Yang, T., Li, R., Hu, Y., Yang, L., Zhao, D., Du, L., Li, J., Ge, M., Yu, X.
Transboundary and emerging diseases 2018 v.65 no.3 pp. 632-637
Getah virus, cerebrum, diagnostic techniques, emerging diseases, farms, fetal death, fetus, livestock and meat industry, neonates, piglets, placenta, sows, China, Japan
A Getah virus (GETV) outbreak occurred in a swine farm in Hunan, China, between June and July 2017. Approximately 200 piglets died 5–10 days after birth, and more than 150 pregnant sows had stillbirths or foetal mummies in this outbreak. GETV HuN1, isolated from the cerebrum of an infected piglet, shared a close evolutionary relationship with the Kochi/01/2005 strain, isolated from pigs in Japan.
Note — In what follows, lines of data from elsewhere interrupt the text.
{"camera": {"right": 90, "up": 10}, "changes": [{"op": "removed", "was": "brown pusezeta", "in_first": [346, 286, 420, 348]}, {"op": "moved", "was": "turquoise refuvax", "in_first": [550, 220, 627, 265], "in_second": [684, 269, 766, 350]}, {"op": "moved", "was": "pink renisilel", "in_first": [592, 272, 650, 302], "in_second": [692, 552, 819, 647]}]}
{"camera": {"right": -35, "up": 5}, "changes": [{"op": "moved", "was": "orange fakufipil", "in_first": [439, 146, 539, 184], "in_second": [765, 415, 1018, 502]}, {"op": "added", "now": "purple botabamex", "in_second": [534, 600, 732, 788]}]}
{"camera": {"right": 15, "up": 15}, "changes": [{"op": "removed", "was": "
GETV was detected in the cerebral cortices of a dead foetus and in various organs of two infected piglets, thereby demonstrating that GETV can be transmitted through the placenta to infected newborn piglets with multiple tissue tropisms. Seroepizootiologic investigation of GETV revealed that a wide infection of GETV had been persisting in the farm between June 1 and July 17. In conclusion, clinical and laboratory diagnostics of the diseased pigs in this outbreak were consistent with GETV being the causative agent. To the best of our knowledge, this is the first unequivocal report of GETV in pigs in China.